Alternative Energy Mutual Fund Options
The real challenge is picking the winners out of the many alternative energy companies. One idea to consider is to hedge by investing in mutual funds or ETFs. The top alternative energy mutual funds out there, believe it or not, have a mix of renewable energy companies and fossil fuel companies. Lets face it, for the next couple of decades, the world will still be very reliant upon fossil fuels. Oil prices are on the rise, and that trend will likely continue as unrest continues in the middle east. Finding the best alternative energy funds on the market will require some diversification across different energy sources.
A couple specifically alternative energy mutual funds to look at include Allianz RCM Global Water (AWTAX) and Pax World Global Environmental Markets (PGRNX).
Alternative Energy Exchange Traded Funds (ETFs)
Alternative energy funds can come in the form of mutual funds (alternative energy mutual funds), like those offered by respected brokerage companies, or in the form of ETFs. ETFs hold a few advantages over mutual funds in my opinion. First, ETFs can be traded like any stock. They can usually be found with more specificity to which market you wish to target. For example, finding alternative energy mutual funds that only have holdings in solar power might be difficult. There are ETFs for solar energy, solar and wind power, wind and hydroelectric power, and so on. ETFs also don’t have the fees that are associated with mutual funds.
Some ETFs in this sector to look at include the First Trust NASDAQ Clean Edge Smart Grid Infrastructure Index Fund (GRID) and the PowerShares WilderHill Progressive Energy Portfolio (PUW).
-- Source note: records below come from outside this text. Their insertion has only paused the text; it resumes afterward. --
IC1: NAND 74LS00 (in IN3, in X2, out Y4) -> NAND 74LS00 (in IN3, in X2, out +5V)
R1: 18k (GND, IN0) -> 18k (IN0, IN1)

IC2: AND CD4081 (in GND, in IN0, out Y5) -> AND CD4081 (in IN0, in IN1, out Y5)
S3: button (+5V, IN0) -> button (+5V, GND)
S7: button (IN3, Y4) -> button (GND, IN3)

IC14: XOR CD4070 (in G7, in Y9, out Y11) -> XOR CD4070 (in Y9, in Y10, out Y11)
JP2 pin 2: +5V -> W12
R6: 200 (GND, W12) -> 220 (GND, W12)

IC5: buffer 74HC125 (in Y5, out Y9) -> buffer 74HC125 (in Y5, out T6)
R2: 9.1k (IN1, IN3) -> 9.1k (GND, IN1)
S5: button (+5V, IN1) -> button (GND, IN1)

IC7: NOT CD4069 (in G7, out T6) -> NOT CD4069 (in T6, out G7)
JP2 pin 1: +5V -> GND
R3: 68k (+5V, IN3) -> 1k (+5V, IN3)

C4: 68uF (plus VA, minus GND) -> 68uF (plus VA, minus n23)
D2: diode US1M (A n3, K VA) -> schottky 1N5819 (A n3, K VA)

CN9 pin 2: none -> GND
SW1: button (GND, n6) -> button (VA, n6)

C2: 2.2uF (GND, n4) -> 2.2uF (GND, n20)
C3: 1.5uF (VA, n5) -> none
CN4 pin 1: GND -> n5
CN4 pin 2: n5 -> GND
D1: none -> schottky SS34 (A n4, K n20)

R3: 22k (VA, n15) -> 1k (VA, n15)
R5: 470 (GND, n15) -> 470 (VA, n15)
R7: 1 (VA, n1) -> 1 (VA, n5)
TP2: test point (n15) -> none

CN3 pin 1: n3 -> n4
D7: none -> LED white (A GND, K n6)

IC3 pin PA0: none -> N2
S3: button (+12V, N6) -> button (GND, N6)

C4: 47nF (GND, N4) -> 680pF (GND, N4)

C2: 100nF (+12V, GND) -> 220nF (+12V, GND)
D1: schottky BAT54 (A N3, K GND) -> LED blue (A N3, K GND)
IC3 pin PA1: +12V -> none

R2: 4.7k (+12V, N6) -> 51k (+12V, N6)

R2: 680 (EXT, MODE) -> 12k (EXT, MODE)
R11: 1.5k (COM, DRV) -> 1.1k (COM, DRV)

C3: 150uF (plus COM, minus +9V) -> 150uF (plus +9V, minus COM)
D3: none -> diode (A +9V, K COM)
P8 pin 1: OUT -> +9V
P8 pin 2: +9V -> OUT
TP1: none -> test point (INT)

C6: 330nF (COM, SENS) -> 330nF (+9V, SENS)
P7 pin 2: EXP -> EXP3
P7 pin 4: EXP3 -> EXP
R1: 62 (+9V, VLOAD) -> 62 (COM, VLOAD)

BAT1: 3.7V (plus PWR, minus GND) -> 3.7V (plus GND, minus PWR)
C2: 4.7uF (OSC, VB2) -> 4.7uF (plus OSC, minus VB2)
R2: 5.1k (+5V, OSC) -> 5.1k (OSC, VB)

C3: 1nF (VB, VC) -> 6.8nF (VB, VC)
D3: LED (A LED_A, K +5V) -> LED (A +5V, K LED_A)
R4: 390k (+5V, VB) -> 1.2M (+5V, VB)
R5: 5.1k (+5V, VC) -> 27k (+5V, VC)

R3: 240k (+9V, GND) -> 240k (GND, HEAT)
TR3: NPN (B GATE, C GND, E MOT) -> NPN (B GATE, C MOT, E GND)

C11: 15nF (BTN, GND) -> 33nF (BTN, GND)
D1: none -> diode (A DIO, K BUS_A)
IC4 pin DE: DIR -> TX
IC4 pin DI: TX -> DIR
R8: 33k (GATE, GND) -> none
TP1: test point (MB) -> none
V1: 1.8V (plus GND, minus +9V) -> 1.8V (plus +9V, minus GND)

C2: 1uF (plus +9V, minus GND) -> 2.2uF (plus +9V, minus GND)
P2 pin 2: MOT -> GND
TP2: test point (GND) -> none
Whether you like the prestige of mutual funds, or the specificity of ETFs, the political correctness of renewable energy or the availability of fossil fuels, don’t overlook energy in your portfolio. Alternative energy is an up and coming sector in the market, and the next couple of decades will bring many changes. Make the right decisions now and you could definitely score large profit margins from the certain shift in the tide.